Neighborhood in New York City

Glen Oaks is the easternmost neighborhood of the New York City borough of Queens. The neighborhood is part of Queens Community Board 13 and borders Nassau County to the east.

==Location==
Glen Oaks lies between Grand Central Parkway and Nassau County to the north, Union Turnpike to the south, the Queens/Nassau border (Lakeville Road) to the east, and the Cross Island Parkway to the west. Despite not being on the border, many homeowners in Floral Park use Glen Oaks as their mailing address. In this area, the Queens/Nassau border separates New York City from the Village of Lake Success to the north, and the Unincorporated Town of North New Hyde Park to the east. The Queens/Nassau border is referred to locally as "the city line" and is so designated on New York City buses. Union Turnpike is the main commercial road in the area.
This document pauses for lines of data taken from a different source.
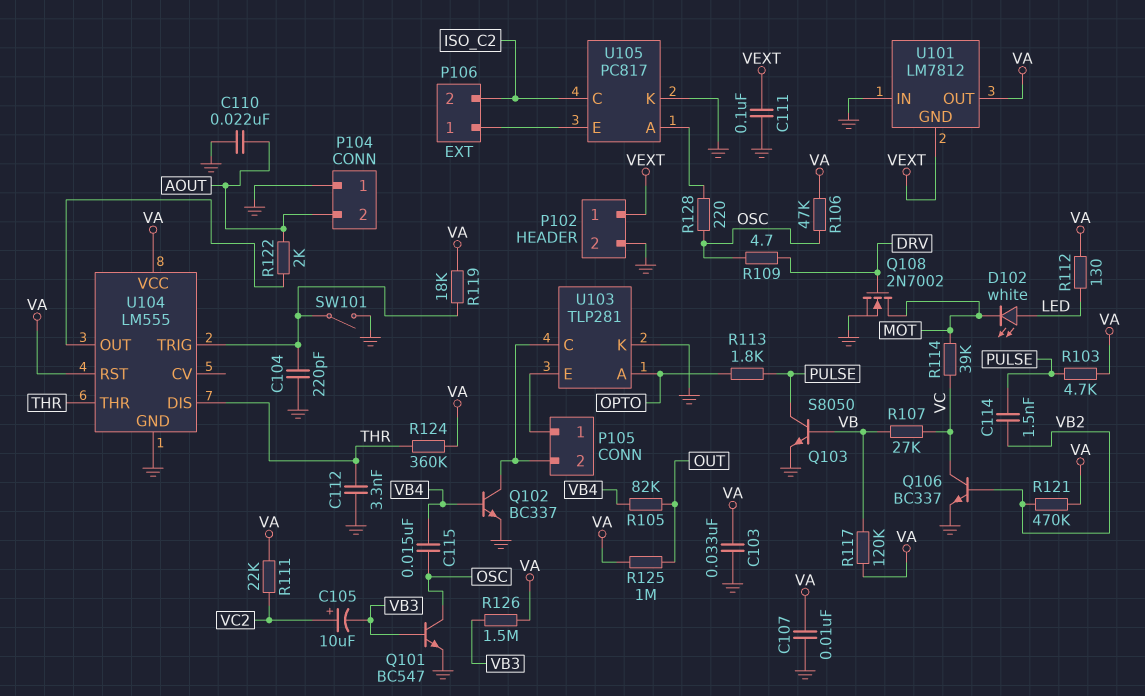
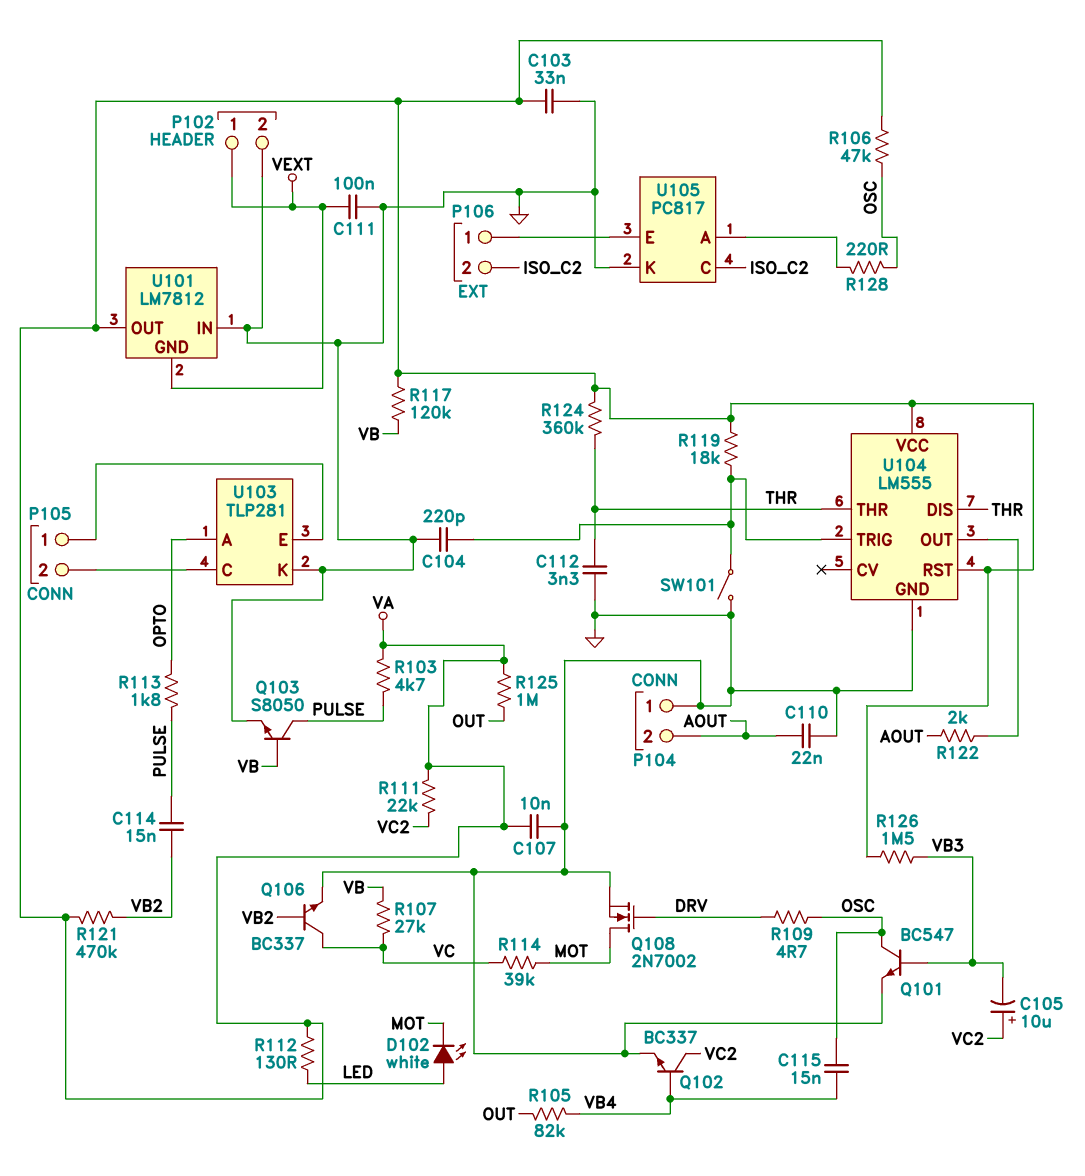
C114: 1.5nF (PULSE, VB2) -> 15nF (PULSE, VB2)
Q102: NPN BC337 (B VB4, C P105/2, E GND) -> NPN BC337 (B VB4, C VC2, E GND)

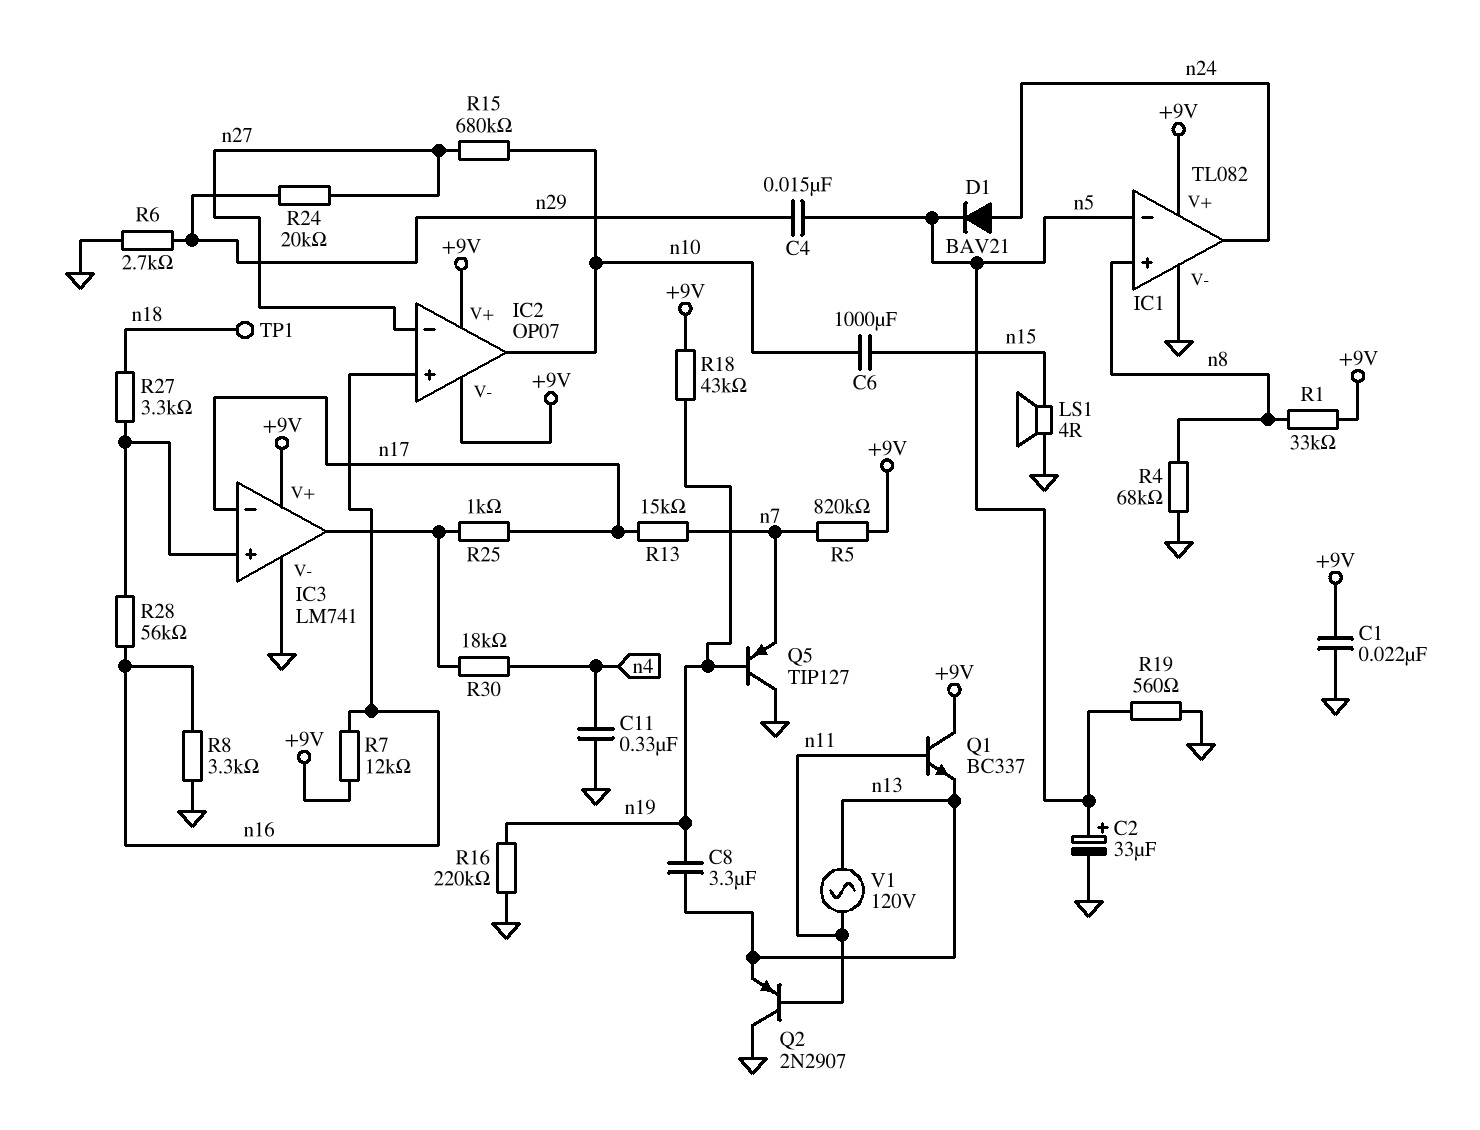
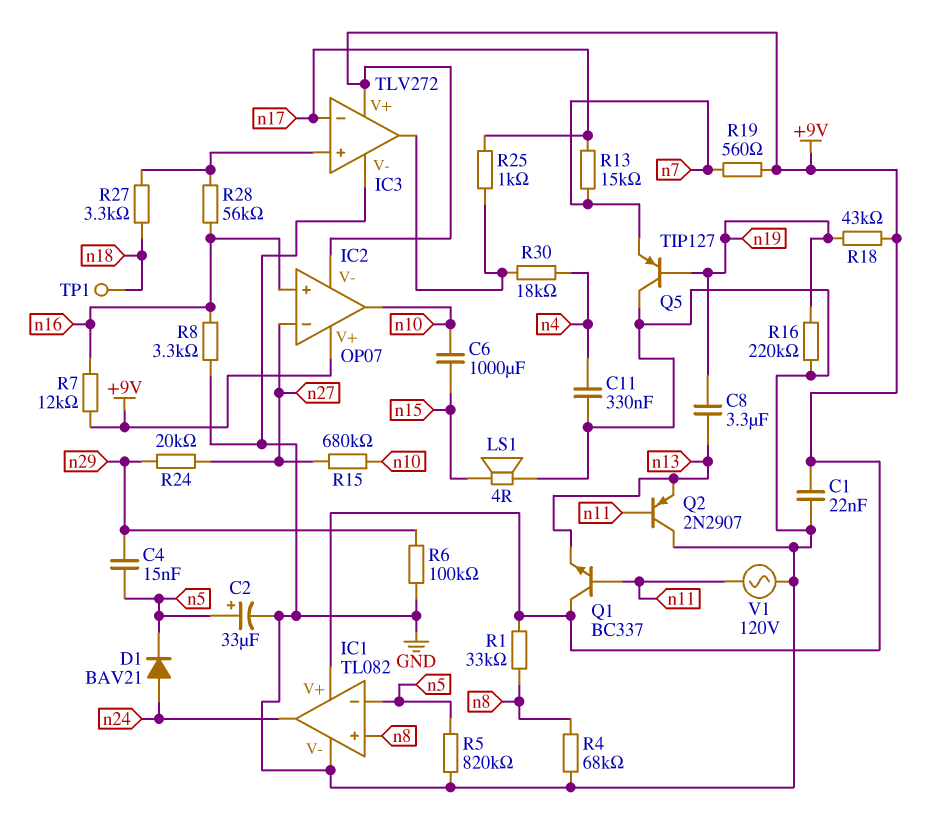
IC3: LM741 -> TLV272
R5: 820k (+9V, n7) -> 820k (GND, n5)
R6: 2.7k (GND, n29) -> 100k (GND, n29)
R19: 560 (GND, n5) -> 560 (+9V, n7)
V1: AC 120V (n11, n13) -> AC 120V (GND, n11)

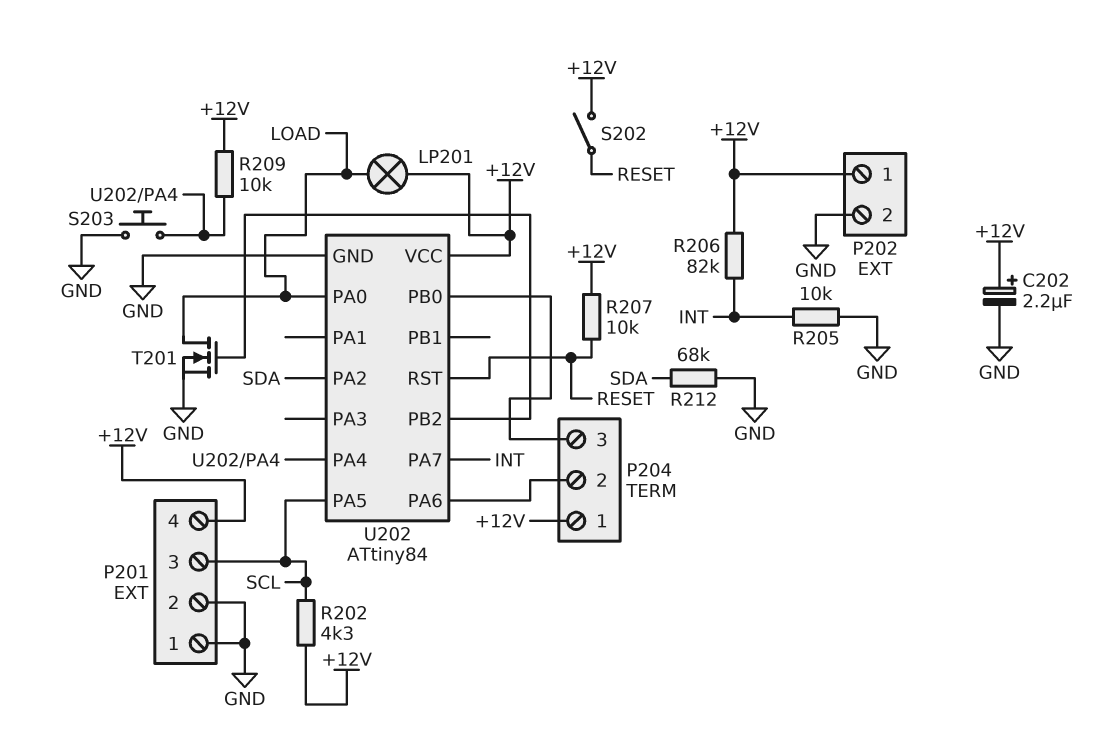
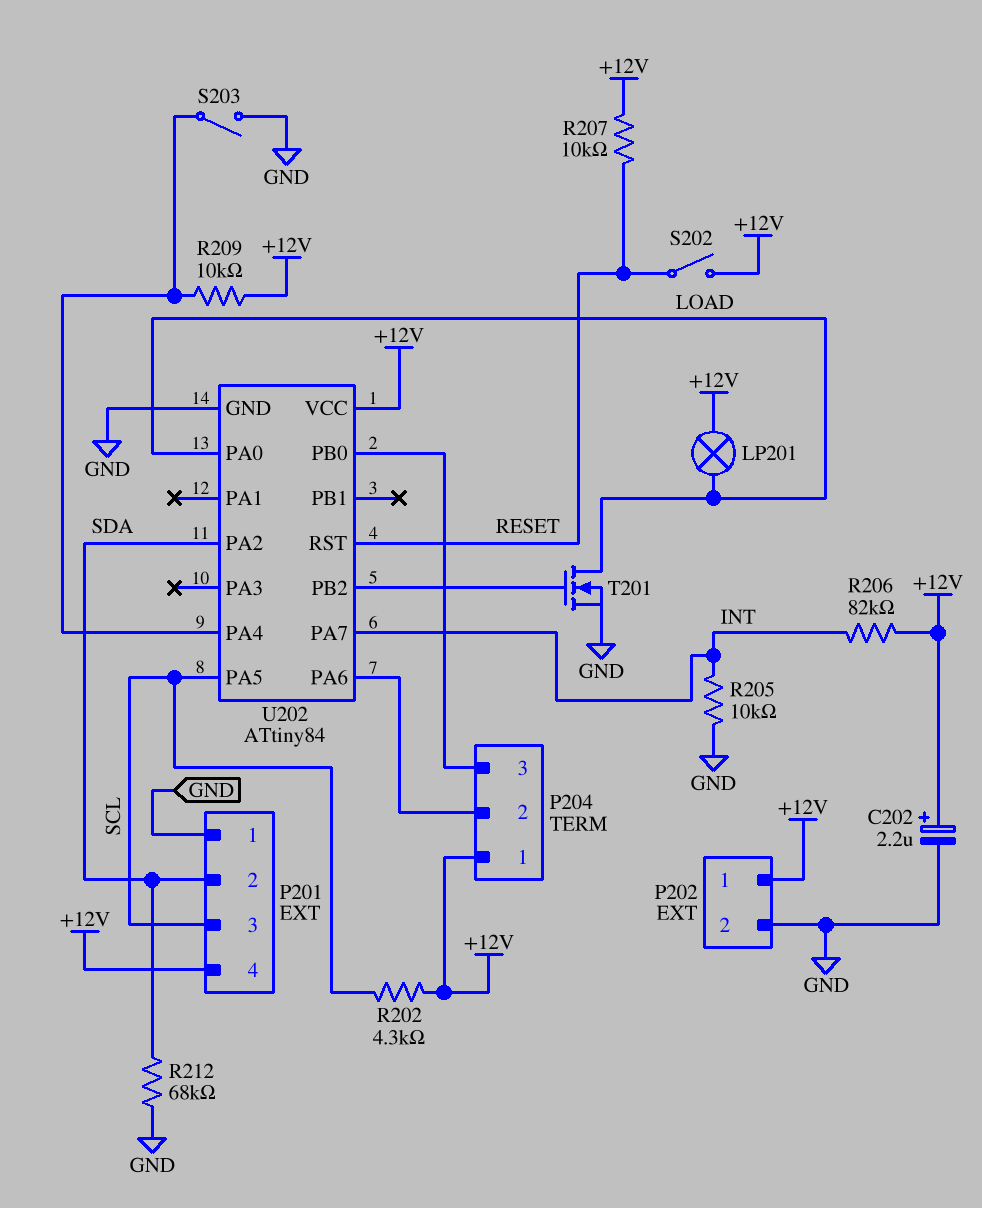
P201 pin 2: GND -> SDA
S203: button (GND, U202/PA4) -> switch (GND, U202/PA4)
The northern edge of Glen Oaks is a line of hills which are part of the terminal moraine of the last glacial period. These hills include the highest point in Queens: 258.2 ft above sea level. The southern part of Glen Oaks is a glacial outwash plain.

The postal ZIP Code zones for this area do not follow political boundaries, even crossing the city line. The easternmost part of the neighborhood is in the 11040 ZIP code, addressed as New Hyde Park. The northernmost part of the neighborhood—the North Shore Towers complex—is in the 11005 ZIP code, addressed as Floral Park. The portion of the neighborhood west of Little Neck Parkway—other than the Queens County Farm Museum—is in the 11426 ZIP code, addressed as Bellerose. Finally, the central part of the neighborhood is in the 11004 ZIP code, which may be addressed as either Glen Oaks or Floral Park. Since the ZIP codes cross the city line, they cannot be used as the sole means to determine sales tax rates. This has caused problems for area residents.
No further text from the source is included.